Cette consigne, relayée par la préfecture, vise à limiter les risques pour les vacanciers et à faciliter le travail des secours. Elle a des répercussions immédiates sur l’économie locale. La Gironde, destination prisée en été, voit ses campings, hôtels et restaurants annuler des réservations. Les professionnels du tourisme, déjà éprouvés par la crise sanitaire, redoutent une saison blanche. Selon les estimations, le département accueille chaque année des millions de visiteurs, et la perte de chiffre d’affaires pourrait se chiffrer en centaines de millions d’euros.

Les conséquences ne se limitent pas au tourisme. Les transports sont fortement perturbés. Plusieurs routes départementales sont fermées, et des évacuations préventives ont eu lieu dans les zones menacées, notamment dans le bassin d’Arcachon et le Cap Ferret. La circulation des trains a également été interrompue sur certains axes, compliquant les déplacements des habitants et des secouristes.
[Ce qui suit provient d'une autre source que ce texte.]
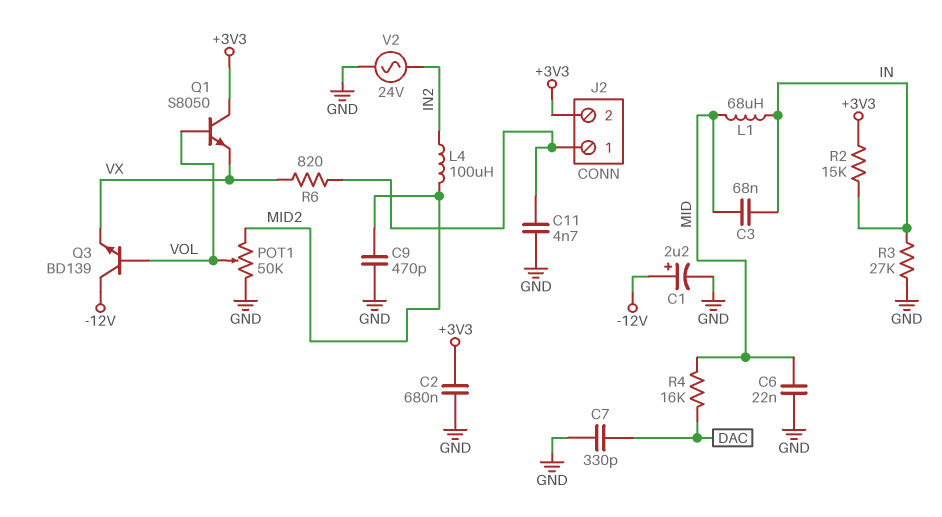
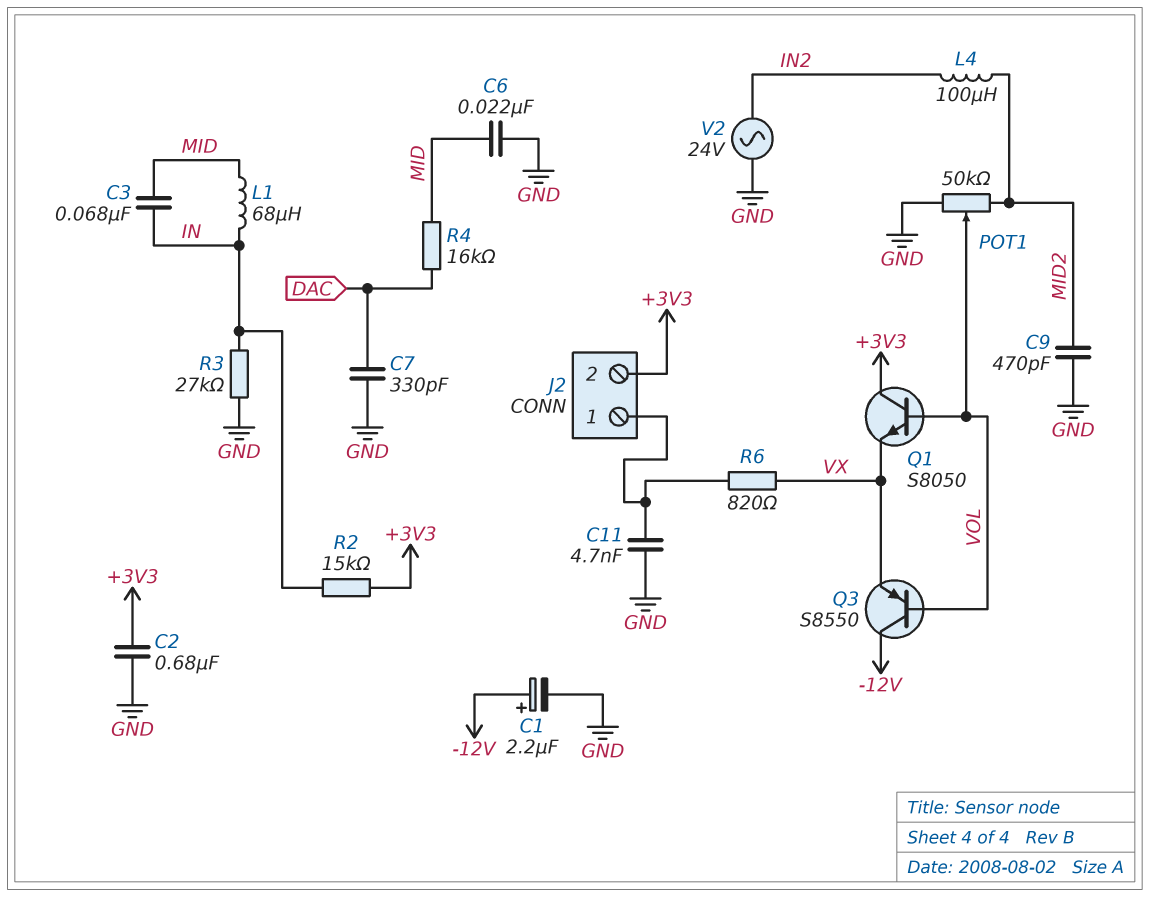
Q3: NPN BD139 (B VOL, C -12V, E VX) -> PNP S8550 (B VOL, C -12V, E VX)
Les autorités recommandent d’éviter tout déplacement non essentiel dans le secteur.

Sur le plan sanitaire, les fumées dégagées par l’incendie dégradent la qualité de l’air dans une large partie de la région. Les personnes vulnérables, comme les enfants et les personnes âgées, sont invitées à limiter leurs activités extérieures. Les centres hospitaliers se tiennent prêts à accueillir d’éventuelles victimes d’intoxication ou de brûlures. Par ailleurs, près de 80 pompiers ont déjà été blessés dans la lutte contre les flammes, témoignant de la dangerosité du sinistre.

L’incendie de Gironde s’inscrit dans un été particulièrement actif en matière de feux de forêt en France et en Europe. D’autres incendies sont en cours dans les Landes, le Var, ainsi qu’en Espagne, notamment près de Madrid. Les conditions climatiques – sécheresse persistante, températures élevées – favorisent la propagation des flammes et rendent la tâche des pompiers plus ardue. Les experts alertent sur l’aggravation du risque incendie lié au changement climatique, qui allonge la saison des feux et étend les zones concernées.

Pour les autorités, les prochains jours seront décisifs. La vague de chaleur annoncée pourrait raviver les foyers et contraindre à de nouvelles évacuations. En attendant, la lutte se poursuit sans relâche, mobilisant des milliers de pompiers, renforcés par des moyens venus d’autres régions. Les habitants, eux, restent confinés dans l’attente d’une amélioration durable. L’économie locale, elle, devra attendre que les flammes soient définitivement maîtrisées pour espérer un retour à la normale.